Publication of the PerfView performance analysis tool!
I know it is has been a while since my last posting, but long ago I decided that I would not write just to have something to write about but rather only when I had something I really something useful to say.
Well do have something really useful to say. For a long time I have wanted to give very specific advice about how to do various performance investigations, however, it was hard to do so as the only public tools Microsoft had for CPU investigation we had were Visual Studio's profiler (which until recently was available on for relatively expensive versions of Visual Studio), or XPERF (which did not have support for decoding symbolic information for managed code). For memory investigations we had CLRProfiler tool, however that tool had scaling problems (it really could not handle GB sized heaps which have become common), and I always found the node-arc visualization of the data to hard to use effectively.
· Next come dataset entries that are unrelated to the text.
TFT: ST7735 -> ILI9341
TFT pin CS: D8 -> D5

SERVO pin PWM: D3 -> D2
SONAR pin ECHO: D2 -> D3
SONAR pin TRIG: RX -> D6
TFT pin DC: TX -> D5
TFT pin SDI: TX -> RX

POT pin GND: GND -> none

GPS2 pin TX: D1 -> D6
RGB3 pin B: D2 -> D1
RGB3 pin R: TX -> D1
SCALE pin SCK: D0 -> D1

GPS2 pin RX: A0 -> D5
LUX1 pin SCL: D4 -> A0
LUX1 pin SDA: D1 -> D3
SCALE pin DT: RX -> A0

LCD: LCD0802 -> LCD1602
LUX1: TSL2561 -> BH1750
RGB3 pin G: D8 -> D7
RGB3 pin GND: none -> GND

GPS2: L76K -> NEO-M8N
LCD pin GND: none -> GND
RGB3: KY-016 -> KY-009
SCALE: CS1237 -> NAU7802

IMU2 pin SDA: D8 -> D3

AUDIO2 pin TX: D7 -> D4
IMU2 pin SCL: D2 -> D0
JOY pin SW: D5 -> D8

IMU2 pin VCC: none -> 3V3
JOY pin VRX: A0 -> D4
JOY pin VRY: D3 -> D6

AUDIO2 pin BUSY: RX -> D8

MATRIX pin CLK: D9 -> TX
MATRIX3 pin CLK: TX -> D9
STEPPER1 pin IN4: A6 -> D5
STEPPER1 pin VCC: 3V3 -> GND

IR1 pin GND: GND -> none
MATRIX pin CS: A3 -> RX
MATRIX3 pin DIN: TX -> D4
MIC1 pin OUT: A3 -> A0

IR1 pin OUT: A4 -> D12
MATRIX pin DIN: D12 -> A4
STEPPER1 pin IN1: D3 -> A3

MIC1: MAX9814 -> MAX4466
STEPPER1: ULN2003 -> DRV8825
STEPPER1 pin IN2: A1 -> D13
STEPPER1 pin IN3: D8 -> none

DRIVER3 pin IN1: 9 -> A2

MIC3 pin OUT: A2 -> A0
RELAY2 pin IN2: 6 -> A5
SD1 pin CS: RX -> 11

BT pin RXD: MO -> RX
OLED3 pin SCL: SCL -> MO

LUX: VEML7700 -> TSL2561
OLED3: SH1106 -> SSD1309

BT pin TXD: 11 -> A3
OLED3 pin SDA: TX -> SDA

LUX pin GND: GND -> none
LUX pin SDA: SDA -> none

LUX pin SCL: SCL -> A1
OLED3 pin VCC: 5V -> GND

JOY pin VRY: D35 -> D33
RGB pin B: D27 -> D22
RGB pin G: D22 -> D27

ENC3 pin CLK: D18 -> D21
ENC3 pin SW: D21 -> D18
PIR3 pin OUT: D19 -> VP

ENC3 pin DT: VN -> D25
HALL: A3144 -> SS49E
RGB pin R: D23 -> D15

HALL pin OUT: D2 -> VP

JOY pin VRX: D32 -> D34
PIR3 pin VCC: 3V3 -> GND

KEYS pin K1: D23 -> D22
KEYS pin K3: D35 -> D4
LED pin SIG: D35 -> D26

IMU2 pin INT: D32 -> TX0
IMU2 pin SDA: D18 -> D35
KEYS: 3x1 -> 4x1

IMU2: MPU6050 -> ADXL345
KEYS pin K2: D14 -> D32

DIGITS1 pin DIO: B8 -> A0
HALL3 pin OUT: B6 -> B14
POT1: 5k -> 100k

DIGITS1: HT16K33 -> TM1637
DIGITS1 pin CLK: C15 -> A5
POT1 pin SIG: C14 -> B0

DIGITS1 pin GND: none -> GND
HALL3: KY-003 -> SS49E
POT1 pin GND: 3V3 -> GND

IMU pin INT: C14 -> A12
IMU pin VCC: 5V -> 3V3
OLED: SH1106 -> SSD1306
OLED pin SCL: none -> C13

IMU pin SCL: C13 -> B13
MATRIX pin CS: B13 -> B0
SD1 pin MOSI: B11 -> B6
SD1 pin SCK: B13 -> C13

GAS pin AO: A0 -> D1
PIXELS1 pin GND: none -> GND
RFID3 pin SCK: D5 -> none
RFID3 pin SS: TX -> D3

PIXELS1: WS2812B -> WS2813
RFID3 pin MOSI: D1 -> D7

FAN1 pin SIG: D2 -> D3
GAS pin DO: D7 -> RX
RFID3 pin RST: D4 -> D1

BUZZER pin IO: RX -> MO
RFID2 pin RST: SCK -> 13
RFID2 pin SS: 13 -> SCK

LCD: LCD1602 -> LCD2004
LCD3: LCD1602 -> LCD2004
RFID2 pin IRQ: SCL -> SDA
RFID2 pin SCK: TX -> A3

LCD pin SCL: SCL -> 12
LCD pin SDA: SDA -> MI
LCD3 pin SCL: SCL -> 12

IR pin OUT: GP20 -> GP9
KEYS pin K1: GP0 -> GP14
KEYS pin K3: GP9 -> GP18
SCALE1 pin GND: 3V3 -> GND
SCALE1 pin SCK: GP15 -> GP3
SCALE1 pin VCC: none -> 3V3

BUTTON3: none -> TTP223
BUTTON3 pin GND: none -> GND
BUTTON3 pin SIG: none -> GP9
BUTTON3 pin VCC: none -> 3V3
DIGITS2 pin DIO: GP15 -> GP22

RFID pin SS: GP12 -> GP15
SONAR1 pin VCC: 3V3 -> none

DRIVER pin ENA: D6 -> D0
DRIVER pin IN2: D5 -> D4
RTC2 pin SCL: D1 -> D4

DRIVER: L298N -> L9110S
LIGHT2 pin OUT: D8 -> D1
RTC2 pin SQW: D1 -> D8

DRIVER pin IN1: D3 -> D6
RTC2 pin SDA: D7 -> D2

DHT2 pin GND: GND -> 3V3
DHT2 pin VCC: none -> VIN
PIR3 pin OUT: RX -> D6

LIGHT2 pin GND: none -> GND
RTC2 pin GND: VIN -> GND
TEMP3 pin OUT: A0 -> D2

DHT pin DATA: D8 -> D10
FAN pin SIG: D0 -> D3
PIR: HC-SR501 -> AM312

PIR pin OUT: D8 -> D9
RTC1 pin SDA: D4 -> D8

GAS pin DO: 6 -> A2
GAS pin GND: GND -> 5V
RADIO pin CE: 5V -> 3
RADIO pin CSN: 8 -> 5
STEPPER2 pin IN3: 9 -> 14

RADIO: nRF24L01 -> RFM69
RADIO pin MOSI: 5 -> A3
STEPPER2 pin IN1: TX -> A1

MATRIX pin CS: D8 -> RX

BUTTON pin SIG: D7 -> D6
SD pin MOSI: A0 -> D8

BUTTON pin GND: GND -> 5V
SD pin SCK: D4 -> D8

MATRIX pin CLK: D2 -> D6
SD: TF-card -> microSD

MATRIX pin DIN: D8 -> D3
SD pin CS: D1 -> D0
Well, that all has changed. After months of work to get it published, I am happy to announce that a VERY useful performance tool called PerfView is now available at the Microsoft downloads center. You can download this tool for free at the PerfView Download site right now. I do alot of performance investigation on a daily basis, and this is the single most useful tool I have to do my job, do recommend you give it a spin.
To get started
- Goto the PerfView download site https://www.microsoft.com/download/en/details.aspx?id=28567 (if this does not work, go to the Microsoft download center and search for PerfView)
- Click the Download button (the download is a ZIP file), and open the ZIP file.
- Inside you will find the PerfView.exe file. You can simply double click on it to run it, or you can open some other local directory on your machine and copy it (drag an drop) there.
- You are then up and running. After OKing the EULA, you should get something that looks like this.
To give it a spin, simply click on the 'Tutorial' link on the main page (either at the top or in the 3rd paragraph in the body), and minutes later you are doing your first PerfView performance analysis.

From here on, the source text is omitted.